Toutefois il faudra l’envoyer emballé dans un boîte en fer blanc (boîte de
cigarette etc) fermée avec du leukoplast ou quelque chose de pareil, ceci pour
le voyage en mer qui gâte toutes les étoffes. Merci d’avance et aussi pour
toutes les autres choses. J’y reviendrai quand je les aurai reçues. Si jamais
Banely reçoit encore d’autres restes d’étoffes pour des robes, je me recommande
si elle ne les emploie pas pour elle. Il y a longtemps que j’aimerais me faire
un manteau du soir en velours mais je trouve que c’est encore trop cher, car un
manteau du soir est vraiment du luxe. Toutefois si Fanny reçoit du velours
qu’elle ne peut employer pour elle, alors hein, vous savez où l’envoyer.
Dimanche 5
février nous allons manger la rijsttafel chez tante Engel pour faire
connaissance avec la Mies et moi pour recevoir
mes jolies choses. J’espère qu’elle les aura avec elle, pas que je doive
encore attendre que ses malles
soient arrivées. Je lui ai fait envoyer un panier de roses en guise de
bienvenue ! Si je l’ai fait, c’est pour les ¾ pour tante Engel et un quart
parce qu’elle m’apporte des choses de vous. Je suis bien contente que tu m’aies
avertie, je serai quitte d’avoir une déception.
A la main dans les marges
Je répondrai plus tard au reste de ta lettre.

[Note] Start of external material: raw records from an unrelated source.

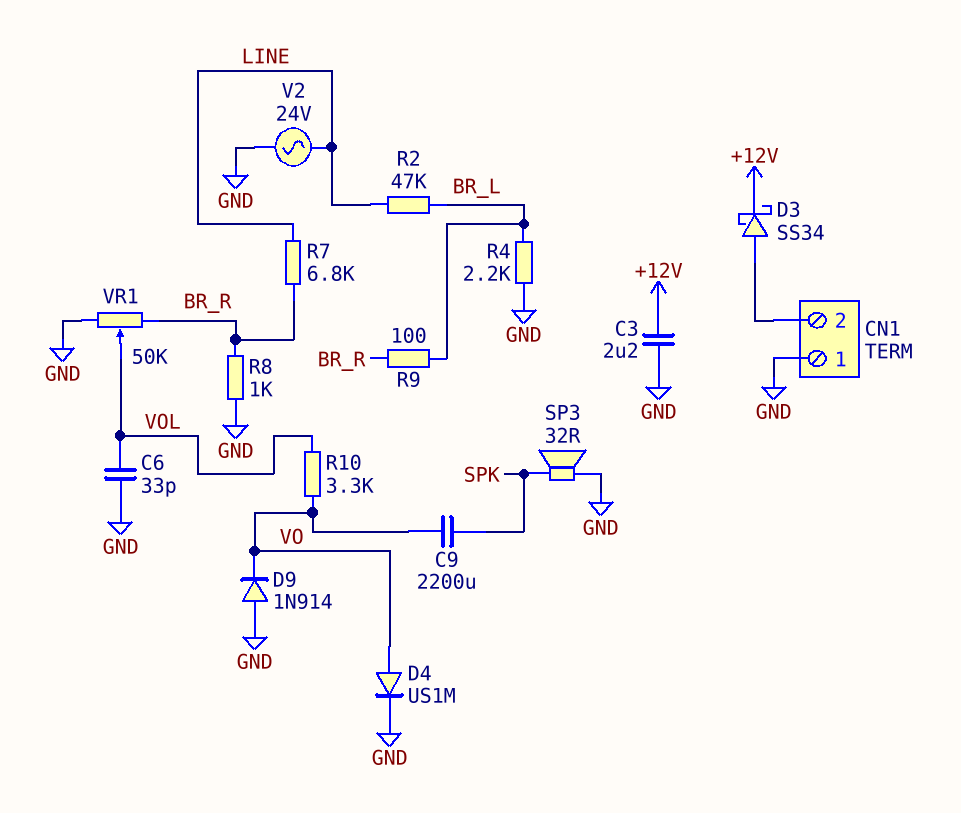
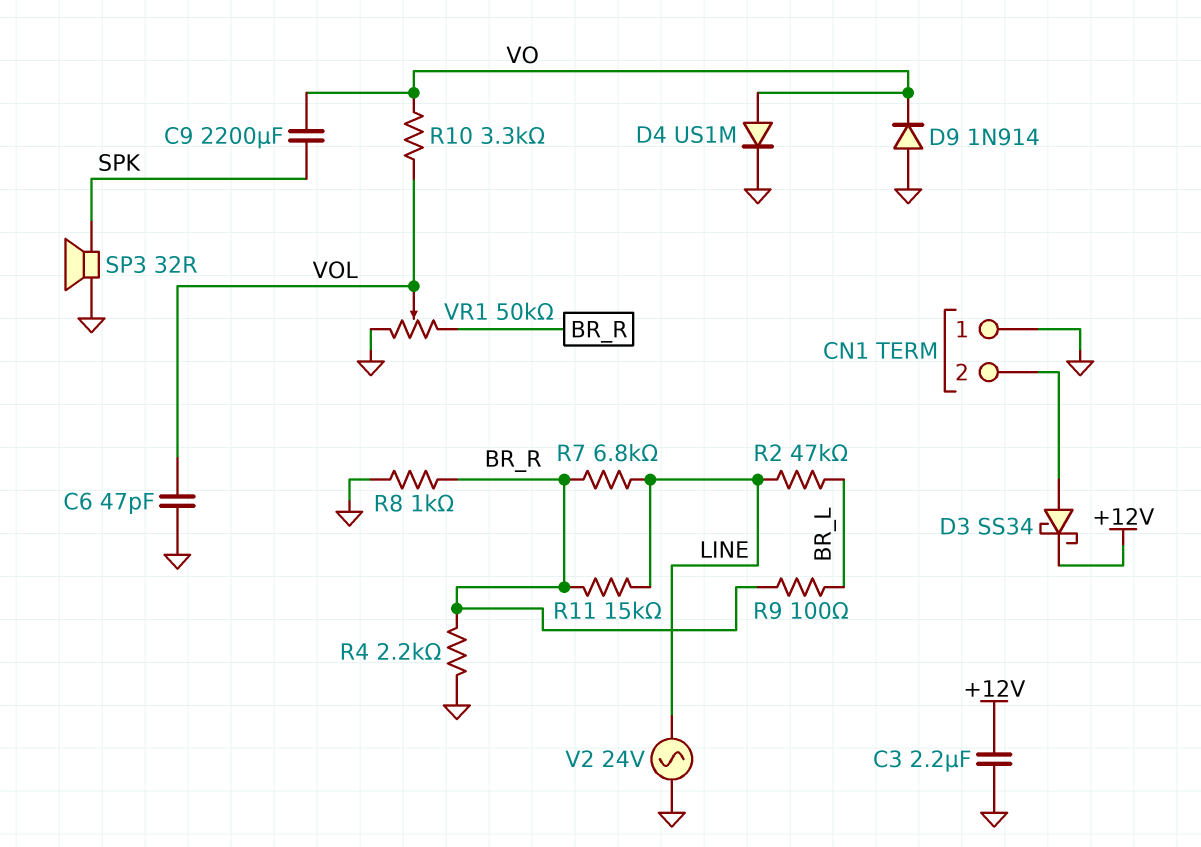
C6: 33pF (GND, VOL) -> 47pF (GND, VOL)
R4: 2.2k (BR_L, GND) -> 2.2k (BR_R, GND)
R11: none -> 15k (BR_R, LINE)

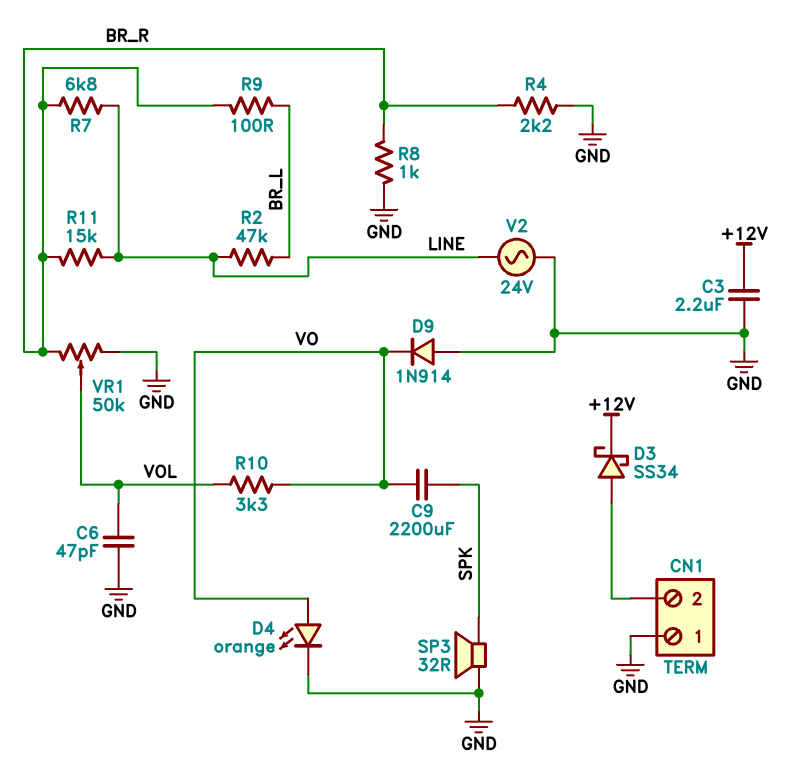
D4: diode US1M (A VO, K GND) -> LED orange (A VO, K GND)

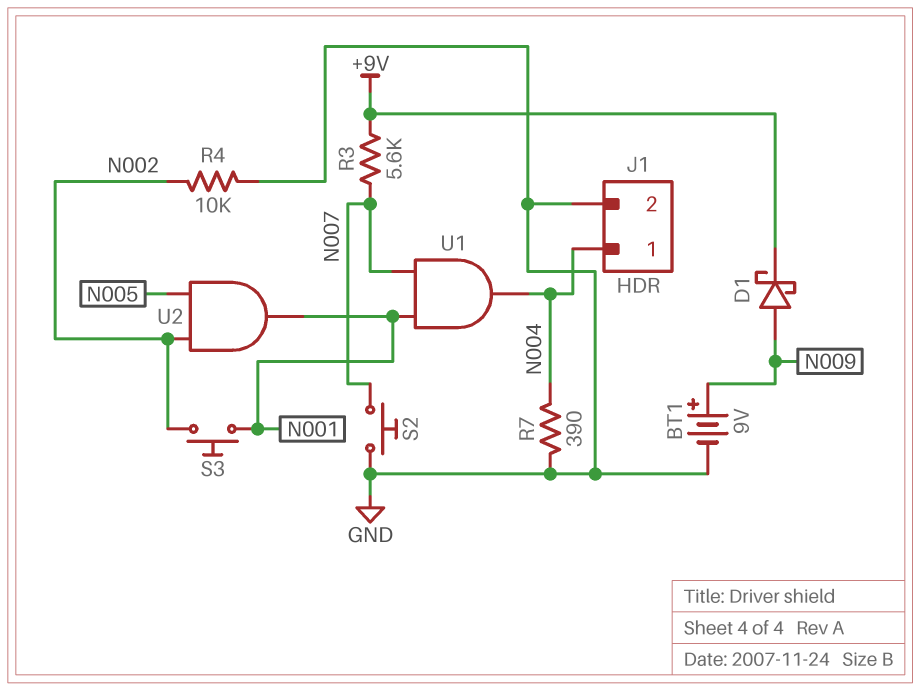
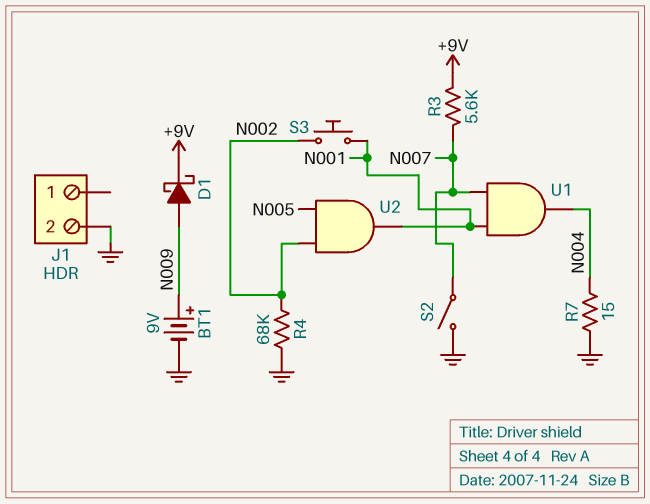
J1 pin 1: N004 -> none
R4: 10k (GND, N002) -> 68k (GND, N002)
R7: 390 (GND, N004) -> 15 (GND, N004)
S2: button (GND, N007) -> switch (GND, N007)

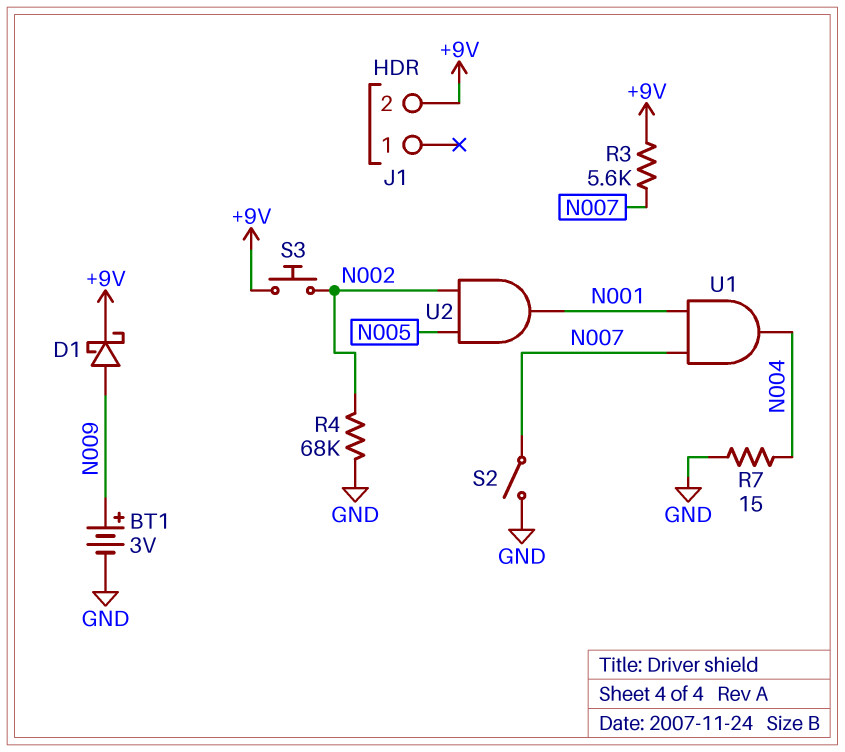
BT1: 9V (plus N009, minus GND) -> 3V (plus N009, minus GND)
J1 pin 2: GND -> +9V
S3: button (N001, N002) -> button (+9V, N002)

Mlle
Gétaz m’a remerciée pour le petit plat en
métal ! Mais c’est de l’argent,
bon sang ! Pourrais-tu lui donner un signe dans ce sens ? Je ne veux
pas lui écrire pour lui dire que je lui ai fait un cadeau beaucoup plus cher
qu’elle ne croit !!! C’est en argent 800. J’ai aussi reçu une lettre de
Max !
Au revoir mes chers, votre Ge….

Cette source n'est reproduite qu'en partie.